The Ingest pipeline stage downloads the UK Companies House Basic Company Data and the UK Companies House Persons With Significant Control and parses the CSV/JSON data, augments it and writes it to JSON which written to a Kinesis data stream (as well as being storage in Elasticsearch). The uncompressed UK Companies House data takes up approximately 12GB of diskspace.
The Transform pipeline stage reads data from the Kinesis stream which is output by the Ingest stage. The stage transforms the JSON representation of UK Companies House data into Beneficial Ownership Data Standard (BODS) statements.
The pipeline is designed to be run on Amazon Web Services (AWS) infrastruture and has roughly the following requirements:
- t2.2xlarge (or equilvalent) EC2 instance with approximately 48GB of storage
- Caching of crtitical data (to allow reasonable performance) means the pipeline transform process takes over 20GB of memory alone, and if elasticsearch is being run on same instance then several (in general an instance with 32GB of memory will be required)
- Currently the elasticsearch storage uses on the order of 28GB of diskspace, and input data about 12GB
- 2 Kinesis streams to connect pipeline stages
- Optionally Firehose delivery streams connecting data streams to S3 buckets
The ingestion of the full dataset takes 6.7 hours and the transform stage takes about 14.5 hours.
Create an EC2 instance (see requirements above), install docker, setup Kinesis data streams for each pipeline stage to output to, and optionally create Kinesis delivery streams to connected to output data to S3 buckets.

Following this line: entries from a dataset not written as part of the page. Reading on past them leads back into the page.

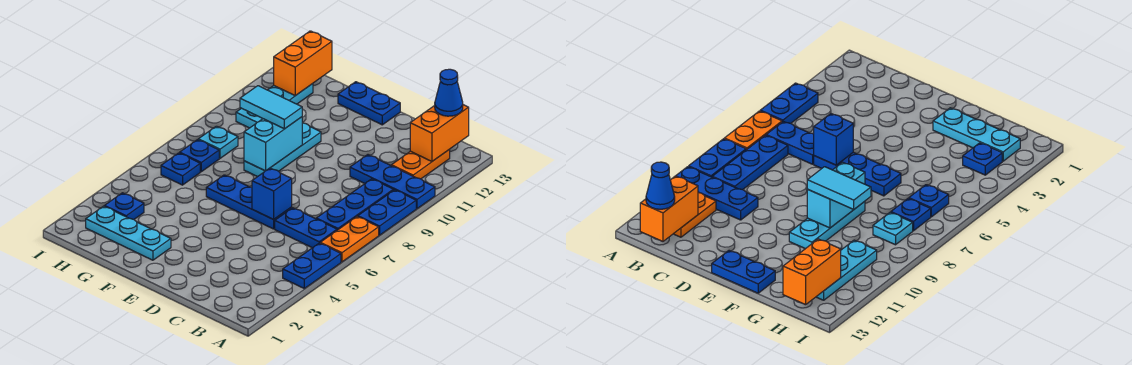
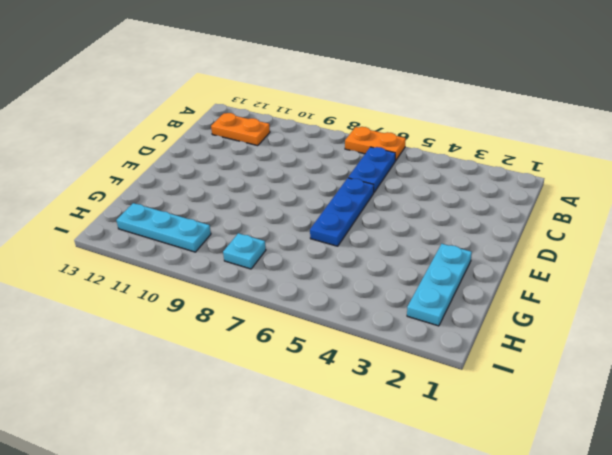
none -> blue plate A4:A5 level 1
none -> blue plate A8:A9 level 1
none -> blue plate A10:C10 level 1

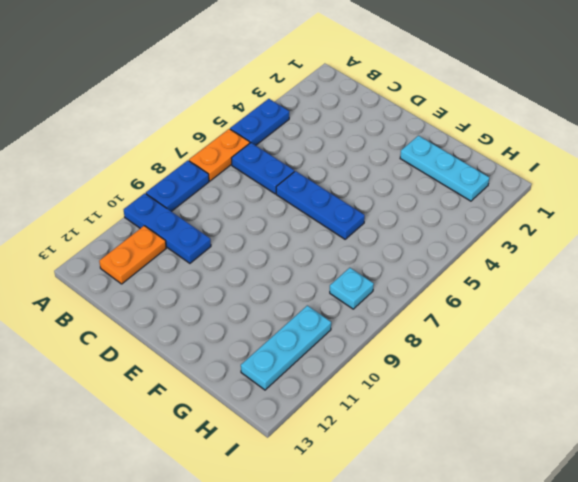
none -> blue plate B7:B9 level 1
none -> blue plate E13:F13 level 1
none -> cyan plate F8:F10 level 1

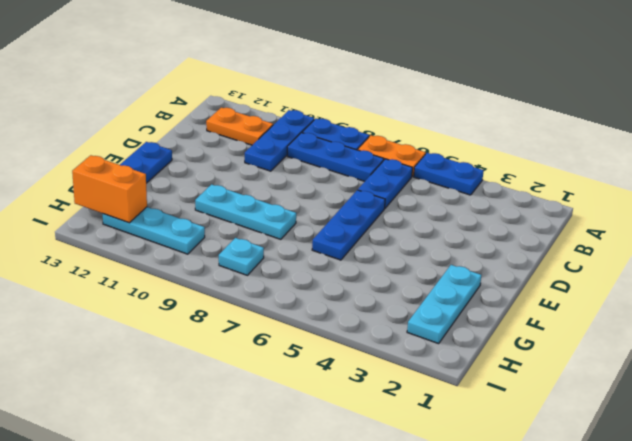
none -> blue plate H3 level 1
none -> blue plate H6 level 1
none -> blue plate H7 level 1

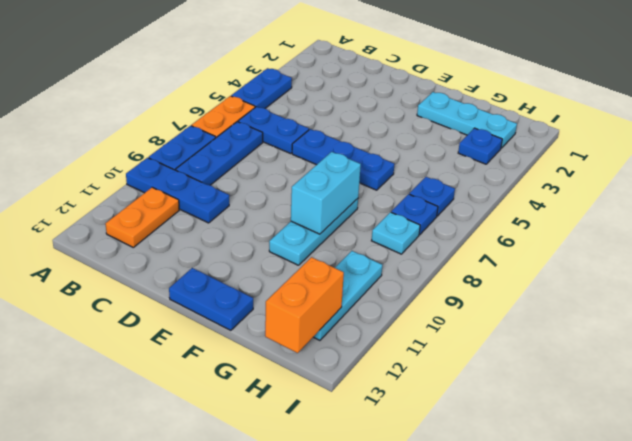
none -> orange brick B12:B13 level 2
none -> blue brick D6 level 2
none -> blue cone B13 level 3

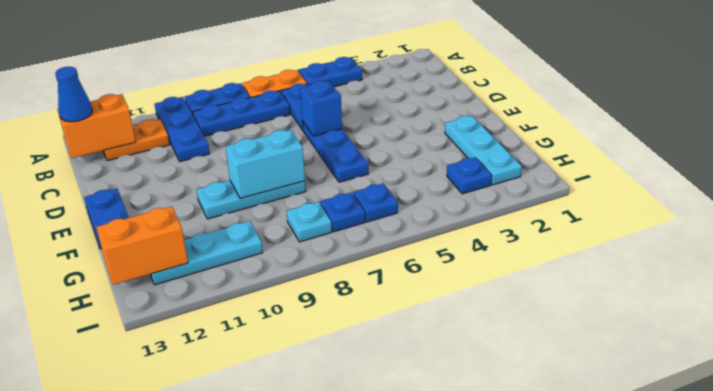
none -> cyan tile F9:G9 level 3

Create a env.sh file with the environment variable below (also see env.sh.example file). where the Kinesis streams are hosted.
BODS_AWS_REGION=
BODS_AWS_ACCESS_KEY_ID=
BODS_AWS_SECRET_ACCESS_KEY=
ELASTICSEARCH_HOST=bods_pipeline_uk_psc_es
ELASTICSEARCH_PORT=9200
ELASTICSEARCH_PROTOCOL=http
SOURCE_KINESIS_STREAM=
BODS_KINESIS_STREAM=
LOCAL_DATA_DIRECTORY=uk
KINESIS_STATUS_DIRECTORY=status
Run on EC2 instance:
bin/build
bin/install_pipeline
bin/setup_indexes
Run on EC2 instance:
nohup bin/ingest_updates &> ingest_updates.log &
or
nohup bin/transform_updates &> transform_updates.log &
The tests can be run with pytest. Note that docker is used to build elasticsearch for the tests, so needs to be available on the machine running the tests.
Note it is possible to run the pipeline on a local machine for testing purposes but this will degrade performance, possibly very significantly depending on the the bandwidth of the network connection between the machine and the data center where the Kinesis streams are hosted.